O balanço foi apresentado pela Agência Nacional de Entorpecentes da Indonésia, em novembro do ano passado, e revelou que até 5,8 milhões de pessoas devem se tornar usuárias de drogas naquele país, cujos 40% da população vive com menos de R$ 5,00 por dia. Ainda assim, o recém-eleito presidente indonésio Joko Widodo promete levar a medieval eficaz prática adiante e já negou o pedido de clemência a mais um brasileiro: Rodrigo Gularte, de 42 anos, também condenado por tráfico.
Mas em grande parte do mundo, a prática da pena de morte está caindo em desuso. A imensa maioria dos países ou a aboliu inteiramente, como o fez o Canadá, por exemplo; ou a colocou em situações excepcionais, como fez o Brasil, que só a permite em tempos de guerra; ou mesmo, ainda prevendo-a legalmente,- tem evitado recorrer ao seu uso nos últimos dez anos, como ocorre no caso de Cuba.

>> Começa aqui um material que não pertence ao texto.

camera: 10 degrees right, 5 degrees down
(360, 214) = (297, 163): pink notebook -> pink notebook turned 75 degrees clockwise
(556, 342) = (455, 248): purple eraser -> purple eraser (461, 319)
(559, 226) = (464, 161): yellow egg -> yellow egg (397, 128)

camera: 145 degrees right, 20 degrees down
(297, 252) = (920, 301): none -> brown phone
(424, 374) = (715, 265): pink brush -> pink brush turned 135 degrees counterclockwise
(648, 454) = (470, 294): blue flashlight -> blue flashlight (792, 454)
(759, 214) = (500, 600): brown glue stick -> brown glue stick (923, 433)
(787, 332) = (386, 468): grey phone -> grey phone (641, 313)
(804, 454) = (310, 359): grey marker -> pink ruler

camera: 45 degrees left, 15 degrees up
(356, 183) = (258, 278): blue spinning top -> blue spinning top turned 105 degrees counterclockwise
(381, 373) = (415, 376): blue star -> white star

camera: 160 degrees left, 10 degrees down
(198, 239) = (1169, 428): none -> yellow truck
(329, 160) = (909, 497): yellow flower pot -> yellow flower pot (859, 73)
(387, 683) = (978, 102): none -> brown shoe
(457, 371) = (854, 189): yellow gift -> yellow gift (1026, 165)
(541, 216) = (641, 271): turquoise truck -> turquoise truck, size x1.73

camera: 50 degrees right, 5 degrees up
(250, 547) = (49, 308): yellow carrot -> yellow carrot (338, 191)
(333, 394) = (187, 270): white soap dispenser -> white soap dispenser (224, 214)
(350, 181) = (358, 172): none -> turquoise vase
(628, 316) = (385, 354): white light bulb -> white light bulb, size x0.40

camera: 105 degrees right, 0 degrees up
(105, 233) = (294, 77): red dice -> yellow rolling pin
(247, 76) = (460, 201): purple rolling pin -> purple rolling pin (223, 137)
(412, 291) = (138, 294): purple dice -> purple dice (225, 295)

Em 2013, segundo os dados mais recentes divulgados pela Anistia Internacional, 22 países a praticaram, sendo que o maior número dessas nações, dezesseis (72%), está na Ásia, incluindo gigantes como China, Índia e Japão. Na África, cinco países recorreram ao seu uso e nos outros três continentes, apenas os Estados Unidos a aplicaram. Cerca de outros 30 países realizaram pelo menos uma execução nos últimos dez anos, sendo que nessa lista apenas um país europeu aparece: a Bielorrússia.
De acordo com o assessor de Direitos Humanos da Anistia Internacional no Brasil, Maurício Santoro, "a maior parte dos países que ainda usam a pena de morte são regimes autoritários nos quais o uso da pena de morte responde mais a preocupações políticas do que propriamente a considerações acerca da segurança pública. Por outro lado, as nações mais seguras e estáveis do mundo - as da Europa Ocidental - aboliram a pena de morte. Não observamos qualquer relação de causa e efeito entre pena de morte e nível de crime".
Santoro explica também que hoje "a maior parte das execuções está concentrada num grupo muito pequeno de países: China, Irã, Iraque e Arábia Saudita"
Para Márcio Vitor de Albuquerque, advogado criminalista e professor de Direito Penal, "apena de morte vem perdendo o espaço no mundo inteiro em virtude da sua ineficácia e por ter um caráter vingativo, tornando a pena pior do que o próprio crime cometido, assemelhado ao que era utilizado na Idade Antiga e Média, como por exemplo, a Lei do Talião".
Ainda segundo Albuquerque, que é também doutorando em Processo Penal, pela Universidade de Coimbra, "se observarmos, na Indonésia a questão da criminalidade e do consumo de drogas vem atrelada profundamente ao fato da desigualdade social (...) Compete ao Brasil, e às outras nações através da via diplomática tentar suspender o uso desse tipo de pena".
Execução de estrangeiros faz polêmica ser ampliada
Se a aplicação da pena capital, por si só, já gera grande polêmica, o tema se torna ainda mais controverso quando envolve a execução de pessoas oriundas de países que não preveem a prática em seu arcabouço jurídico.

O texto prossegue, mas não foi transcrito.